机构地区:[1]中山大学孙逸仙纪念医院皮肤科,广州市510120 [2]中山大学孙逸仙纪念医院放射科,广州市510120 [3]中山大学孙逸仙纪念医院内科,广州市510120

出  处:《实用医学杂志》2014年第16期2588-2591,共4页The Journal of Practical Medicine

摘  要:目的:了解盘状红斑狼疮(DLE)和系统性红斑狼疮(SLE)抗RPLP0抗体的表达水平,分析其与各临床表现和实验室指标的关系。方法:酶联免疫吸附法(ELISA)检测抗RPLP0抗体;直接免疫荧光(DIF)检测皮损部位的免疫复合物;常规方法检测自身抗体及补体。结果:健康对照组、DLE组、SLE组的抗RPLP0-IgG抗体的吸光度(A.U.)均值分别为:0.72±0.16,0.53±0.18和1.23±0.62。DLE组患者的抗RPLP0-IgG抗体与健康对照组相比差异无统计学意义(P>0.05),而SLE组高于DLE组和健康对照组(P<0.05)。SLE血清抗RPLP0抗体高水平组患者的关节炎、肾脏损害和特征性皮损的频率高于抗RPLP0抗体低水平组(P<0.05),而抗RPLP0抗体水平与其他临床表现、SLEDAI、CLASI评分无相关性(P>0.05)。结论:DLE患者与健康人血清抗RPLP0抗体水平无差异,SLE患者血清抗RPLP0抗体水平高于DLE患者,且与关节损害、肾损害及特征性皮损相关。Objectives To study the serum level and the clinical significance of anti-ribosomal protein P0 antibody in discoid lupus erythematosus(DLE) and systemic lupus erythematosus(SLE) patients. Methods Serum anti-RPLP0 IgG antibody of 18 DLE patients and 23 SLE patients were tested by Enzyme-Linked Immunosorbent Assay (ELISA). Direct immunofluoreseence (DIF) was used to examined the immunoreaetants from skin lesion. Serum antibody and complement C3 were detected by conventional methods.

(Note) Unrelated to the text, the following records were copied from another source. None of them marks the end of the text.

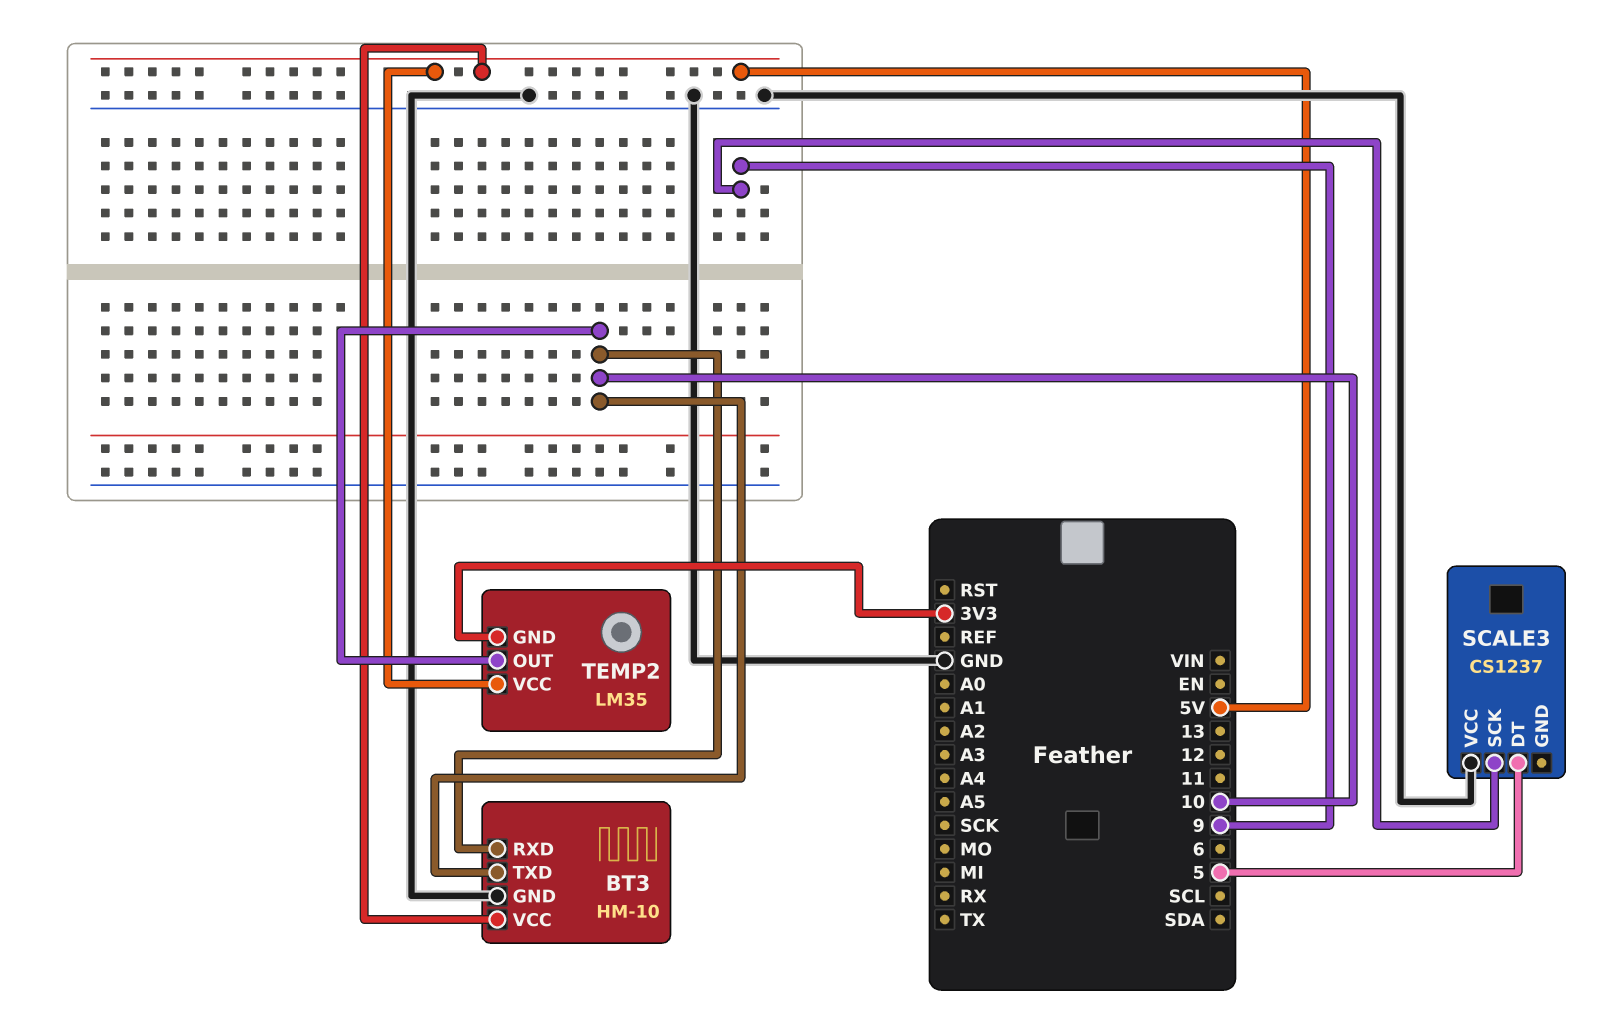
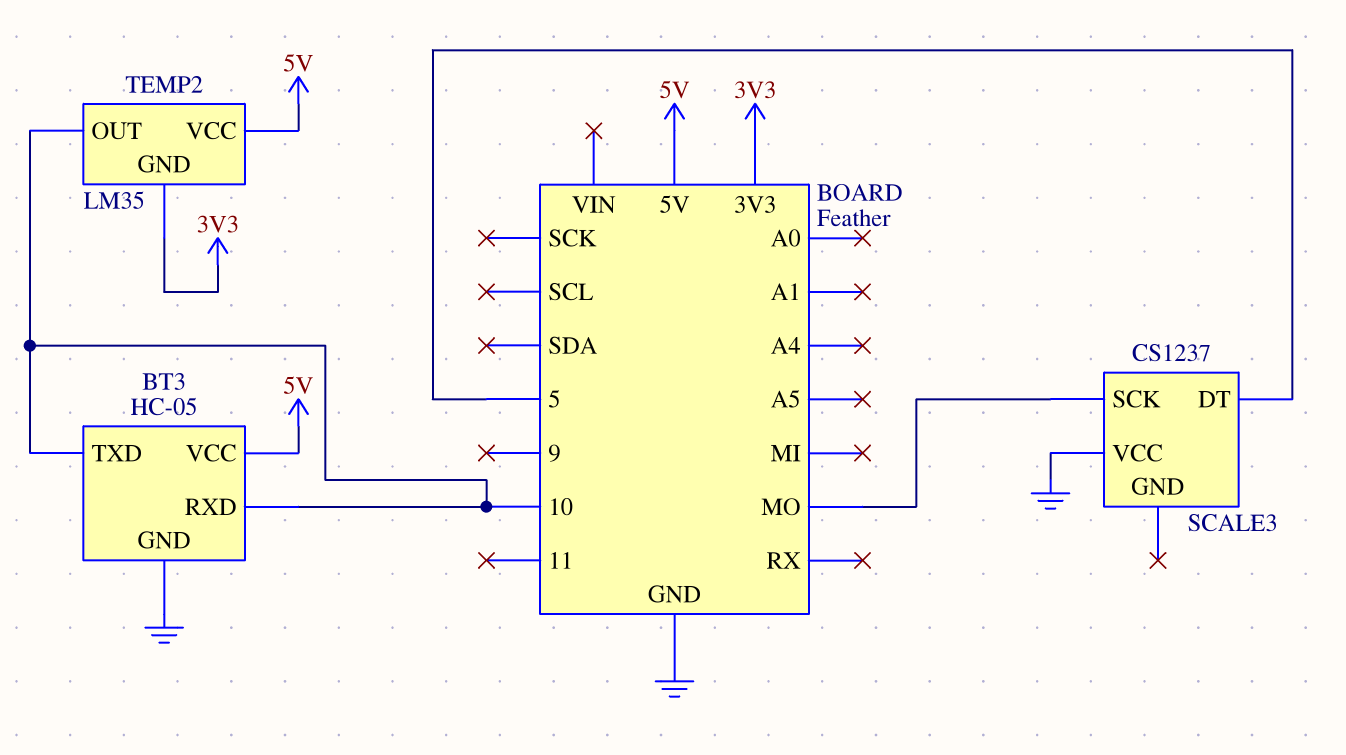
BT3: HM-10 -> HC-05
SCALE3 pin SCK: 9 -> MO

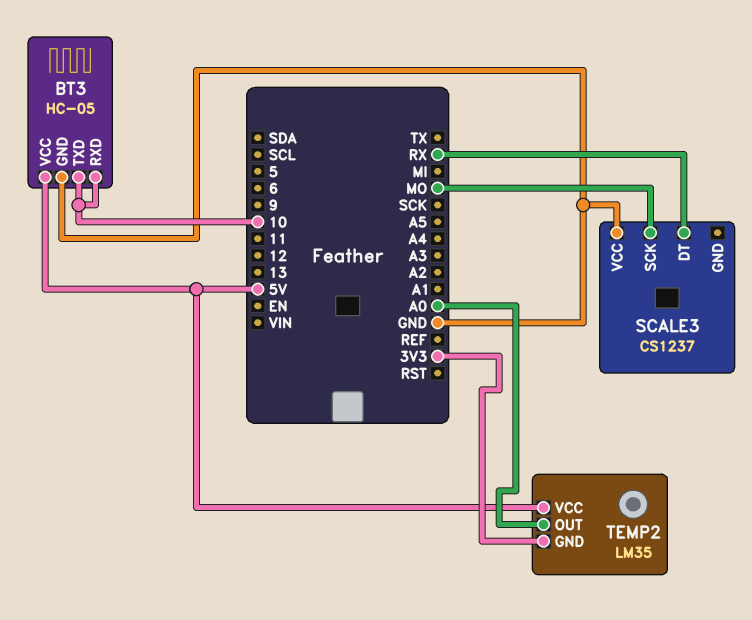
SCALE3 pin DT: 5 -> RX
TEMP2 pin OUT: 10 -> A0

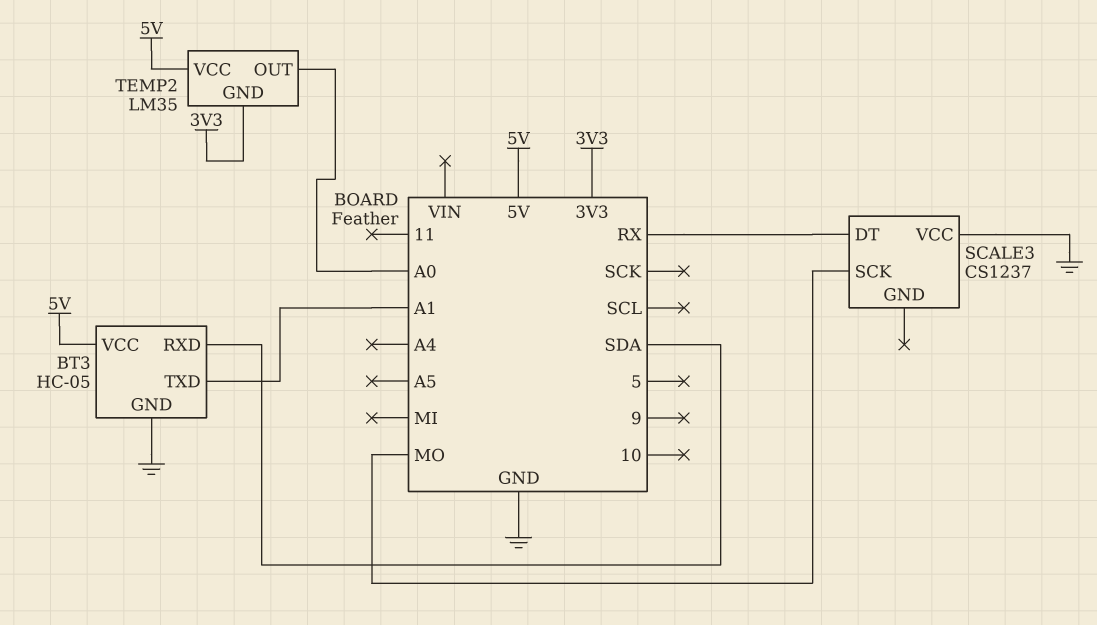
BT3 pin RXD: 10 -> SDA
BT3 pin TXD: 10 -> A1

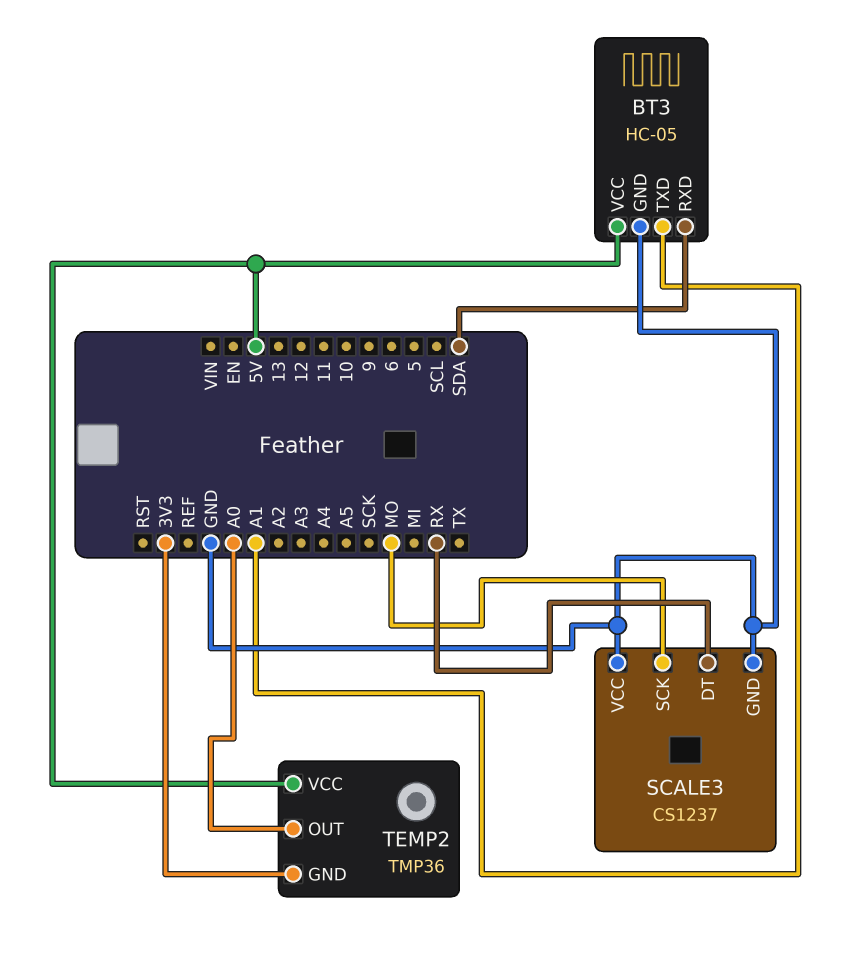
SCALE3 pin GND: none -> GND
TEMP2: LM35 -> TMP36

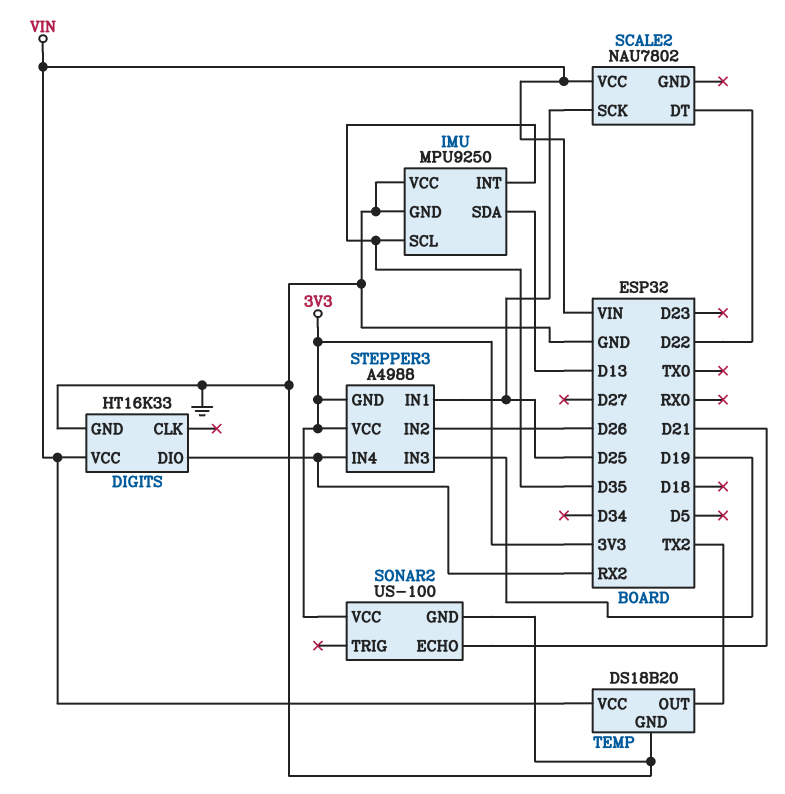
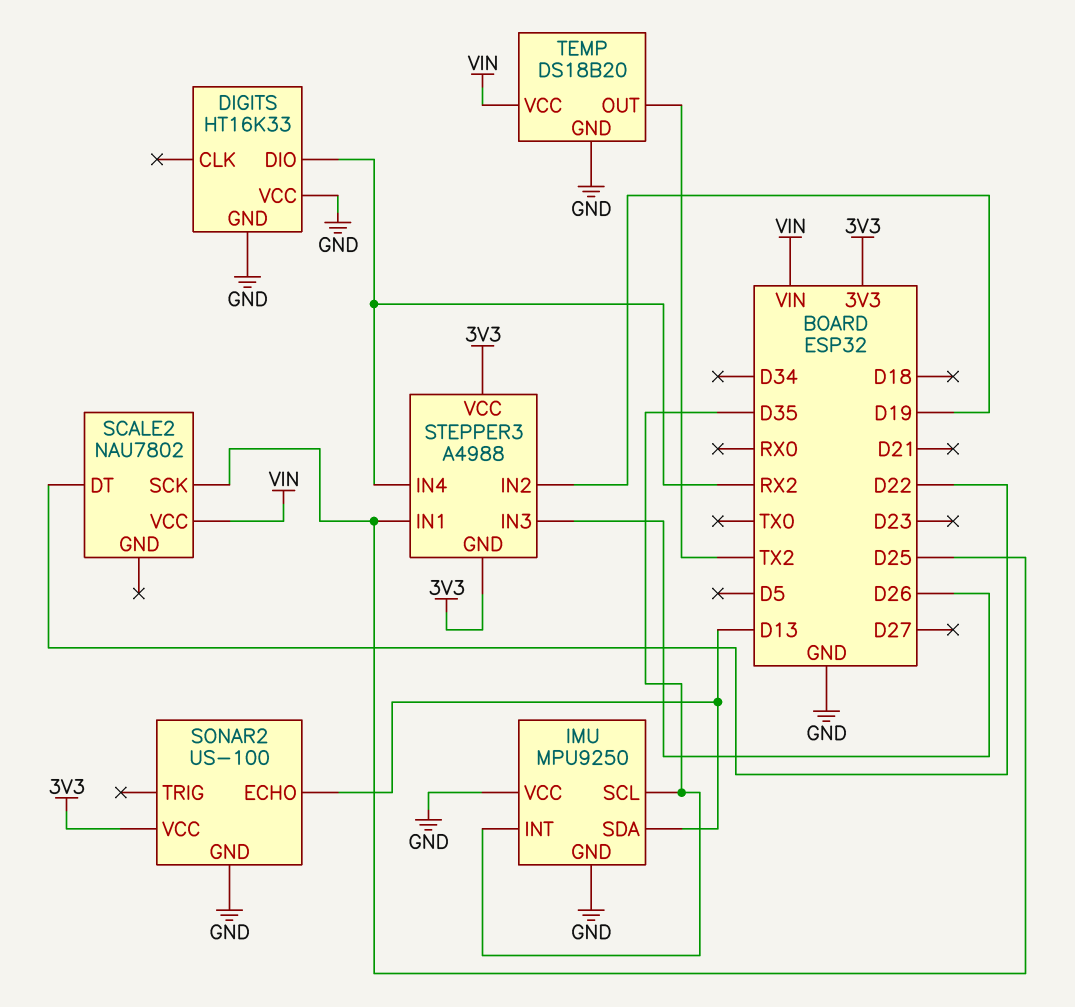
DIGITS pin VCC: VIN -> GND
SONAR2 pin ECHO: D21 -> D13
STEPPER3 pin IN2: D26 -> D19
STEPPER3 pin IN3: D19 -> D26

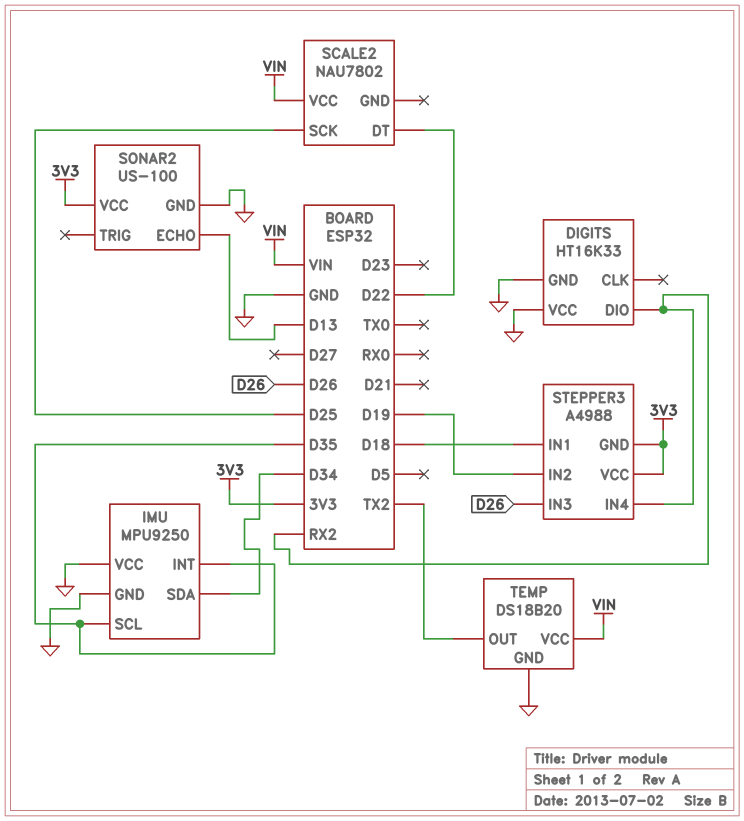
IMU pin SDA: D13 -> D34
STEPPER3 pin IN1: D25 -> D18

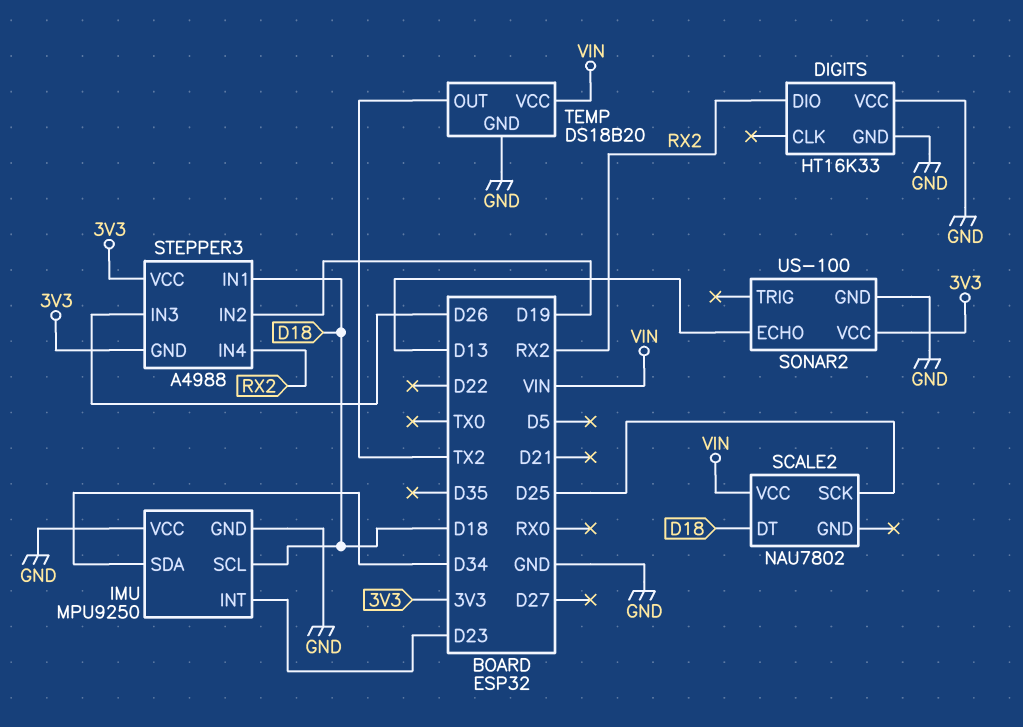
IMU pin INT: D35 -> D23
IMU pin SCL: D35 -> D18
SCALE2 pin DT: D22 -> D18

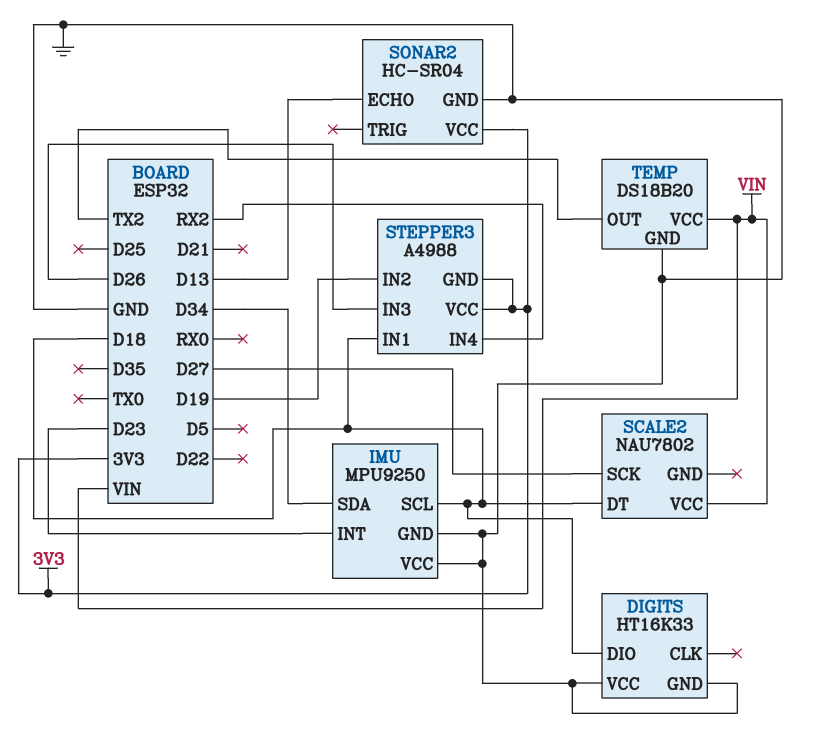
DIGITS pin DIO: RX2 -> D18
SCALE2 pin SCK: D25 -> D27
SONAR2: US-100 -> HC-SR04

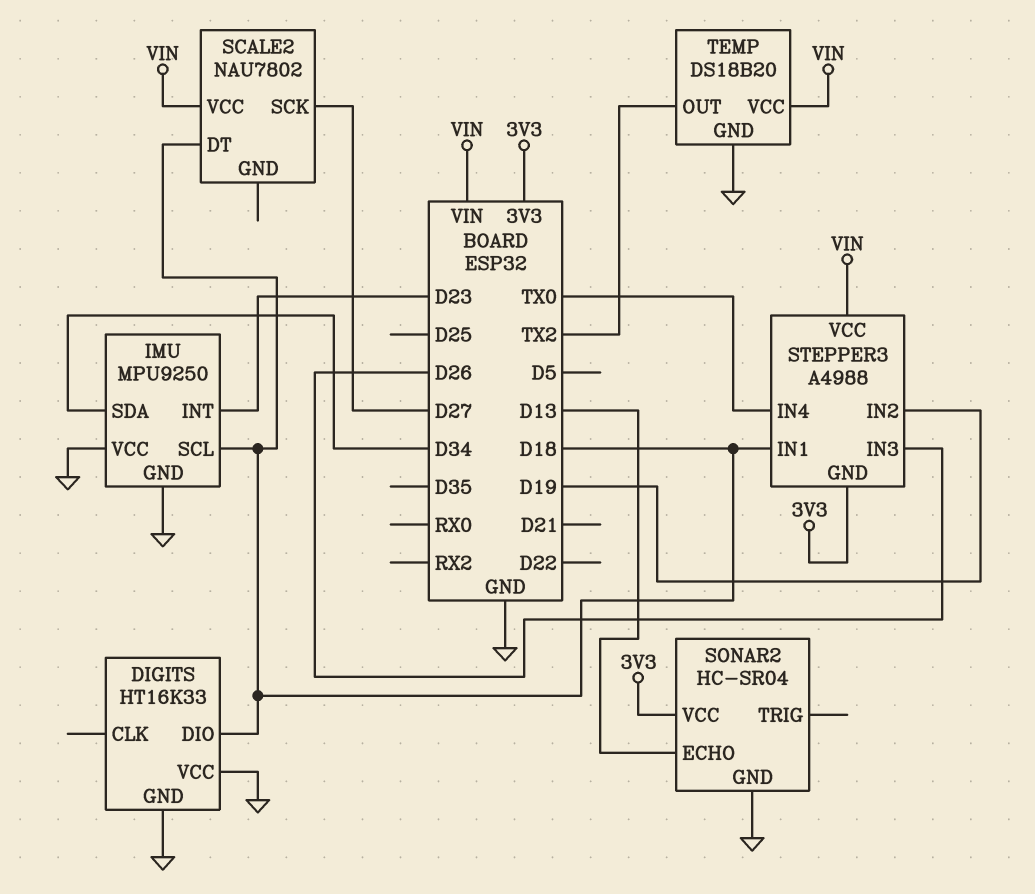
STEPPER3 pin IN4: RX2 -> TX0
STEPPER3 pin VCC: 3V3 -> VIN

Results Anti-ribosomal P0 antibody was higher in SLE patients (1.23 ± 0.62. mean ± SD) than in patients with DLE (0.53 ± 0.18, P〈0.001) and healthy controls (0.72 ± 0.16, P〈0.001), but was no difference in the later two groups (P=0.5). Among SLE patients , anti-ribosomal P0 protein antibody were much higher in patients with arthritis , nephritis and specific skin lesion than in those without these disorders (P〈0.05). Anti-ribosomal P0 antibody was not associated with SLEDAI and CLASI(P=0.012). Conclusions There is no difference of serum anti-ribosomal P0 antibodies between healthy controls and DLE patients. SLE patients have higher level of serum anti-ribosomal P0 antibody , specially in those with specific skin lesion.

关 键 词:盘状红斑狼疮 系统性红斑狼疮 皮肤损害 抗RPLP0抗体 

分 类 号:R593.241[医药卫生—内科学]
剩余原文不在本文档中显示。